Work requirements for SNAP among contentious topics on tap

House Agriculture Chairman K. Michael Conaway, will continue to make his case for the GOP-drafted farm bill this week. (Bill Clark/CQ Roll Call file photo)
House Agriculture Chairman K. Michael Conaway, will continue to make his case for the GOP-drafted farm bill this week. (Bill Clark/CQ Roll Call file photo)

The House Rules Committee will devote Tuesday and Wednesday to the 2018 farm bill as members plow through a long list of amendments, raising the possibility of heated debate before it faces a floor vote later this week.

At the Tuesday afternoon session, the panel has scheduled a general discussion from House Agriculture Chairman K. Michael Conaway of Texas and ranking member Collin C. Peterson of Minnesota on the five-year farm bill, which would set policy for nutrition, conservation, crop insurance and other programs.
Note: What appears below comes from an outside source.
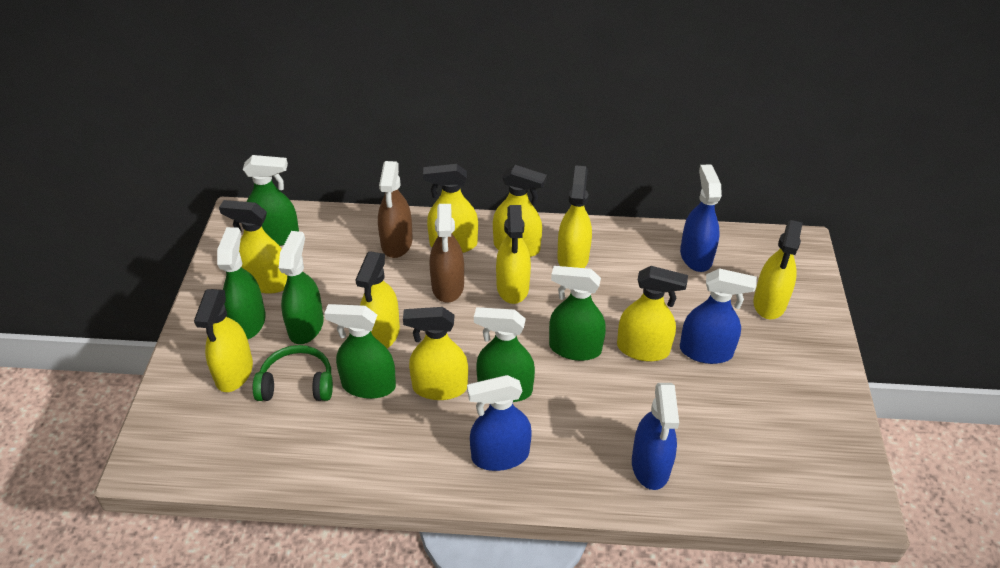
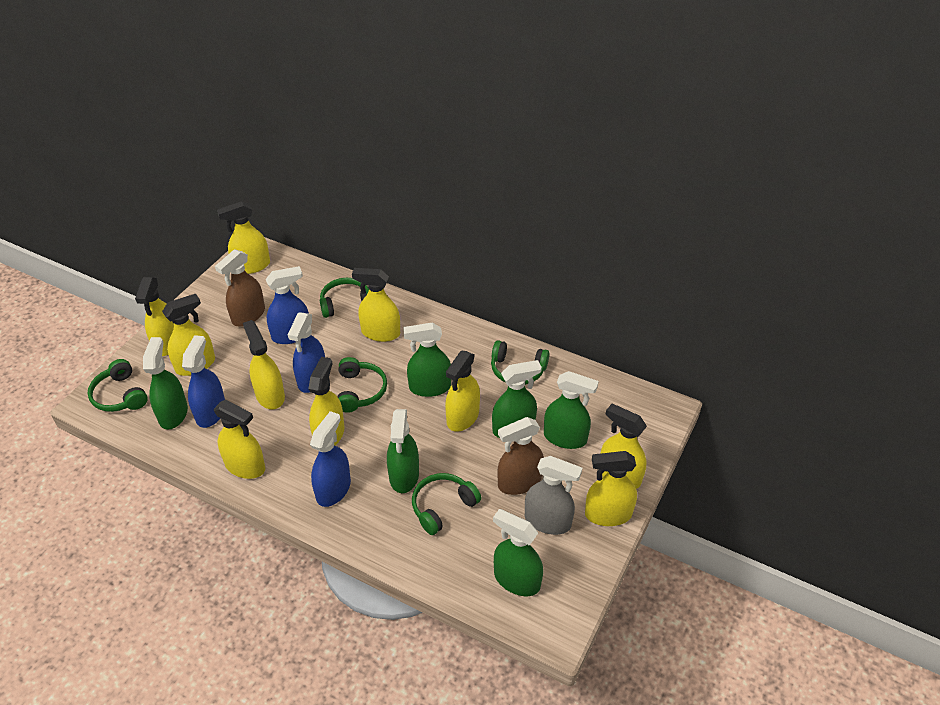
green headphones: 1 -> 5
grey spray bottle: 0 -> 1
The current farm bill expires Sept. 30.

They are expected to offer sharply different views on the bill, with debate likely to focus on Conaway’s push to strengthen work requirements for people who receive benefits under the Supplemental Nutrition Assistance Program, or SNAP, formerly known as food stamps. Conaway moved the bill out of committee on April 18 with a party-line vote of 26-20. Democrats have largely not participated in the bill-writing, saying that Conaway’s approach left them out of the process and his work requirements would result in kicking low-income people off SNAP.
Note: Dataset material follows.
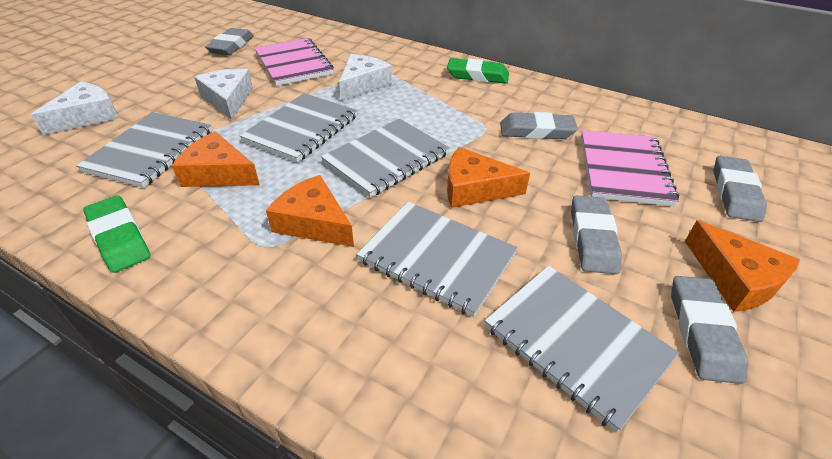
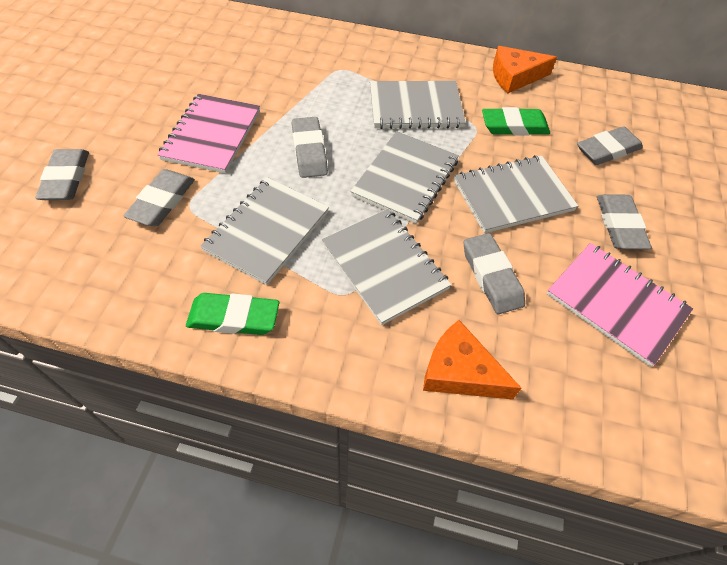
grey eraser: 5 -> 6
orange cheese: 4 -> 2
white cheese: 3 -> 0

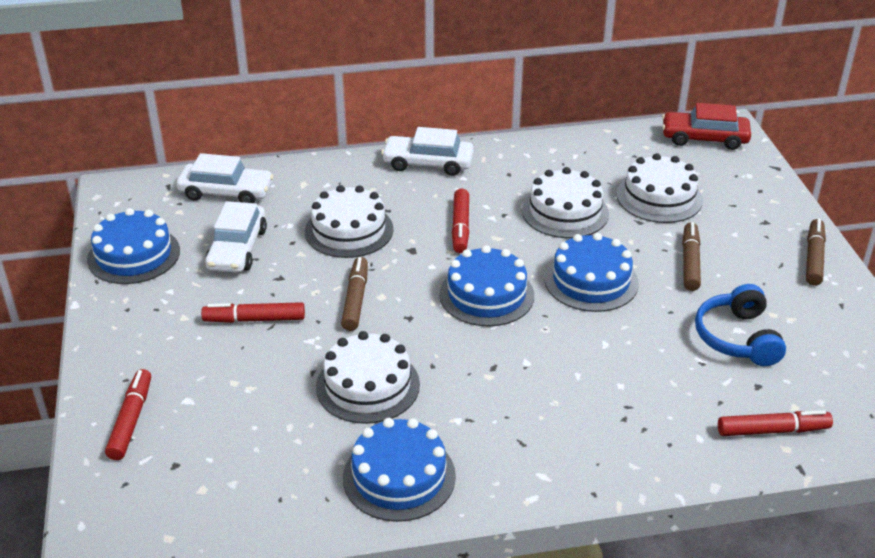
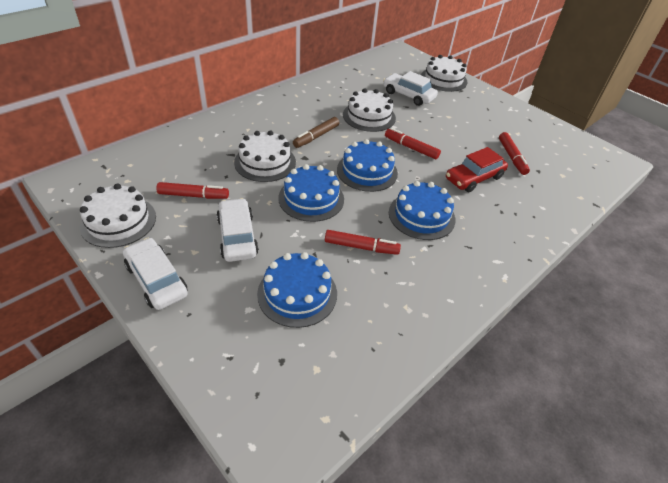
blue headphones: 1 -> 0
brown marker: 3 -> 1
The Rules Committee is scheduled at 3 p.m. Wednesday to plow through more than 100 amendments, some of which are expected to delve into traditionally thorny issues such as overhauling the U.S. sugar program and banning SNAP recipients from using their benefits to buy sugary drinks. One amendment offered by GOP Rep. Roger Marshall of Kansas would delay consideration of listing the lesser prairie chicken under the Endangered Species Act. The amendment is a perennial rider in an array of legislation.

Most of the amendments address SNAP, payment limits for farm and crop insurance, and forestry issues. Lawmakers continued to file amendments through Monday, well past the Friday deadline.
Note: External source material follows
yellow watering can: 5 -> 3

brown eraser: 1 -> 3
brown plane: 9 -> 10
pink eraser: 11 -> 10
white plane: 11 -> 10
Rep. Earl Blumenauer of Oregon is the only Democrat to offer amendments on his own, although he and other Democrats teamed up with Republicans for 13 bipartisan proposals. GOP Rep. Don Bacon of Nebraska withdrew his proposal for Rural Utilities Service loan and grant programs to establish a fully searchable database for applicants seeking information.

SNAP will be front and center, however, because it will account for 77 percent of all farm bill spending, and the idea of work as a tool for escaping poverty resonates with Republicans. Democrats say many able-bodied SNAP recipients work but still need federal assistance because of low pay and fluctuating weekly work hours.

The Congressional Budget Office said the bill would cost $868 billion over a decade.

Conaway spent the weekend trying to win over Republicans who are undecided or leaning toward voting against the legislation. Most Democrats are expected to vote against the bill. They oppose provisions that would retool and expand food stamp work requirements to able-bodied adults ages 18 to 59 who are not parents of children age 6 and younger.

Democrats and anti-poverty advocates say SNAP participants and states will be buried in paperwork because the proposed farm bill would create another level of bureaucracy, requiring monthly certification that affected adults are meeting the 20-hour work or training threshold or have valid reasons for exemption.

The legislation also would end states’ use of broad-based categorical eligibility that allows people to access SNAP if they receive services but not cash from the federal welfare program, allows states flexibility in considering an applicant’s assets and enables states to consider people for SNAP enrollment who make 200 percent of the federal poverty line. For a family of four, that would be $49,200 in gross annual income. The bill would set the maximum level at 130 percent of poverty, which is $31,980 in gross income for a family of four.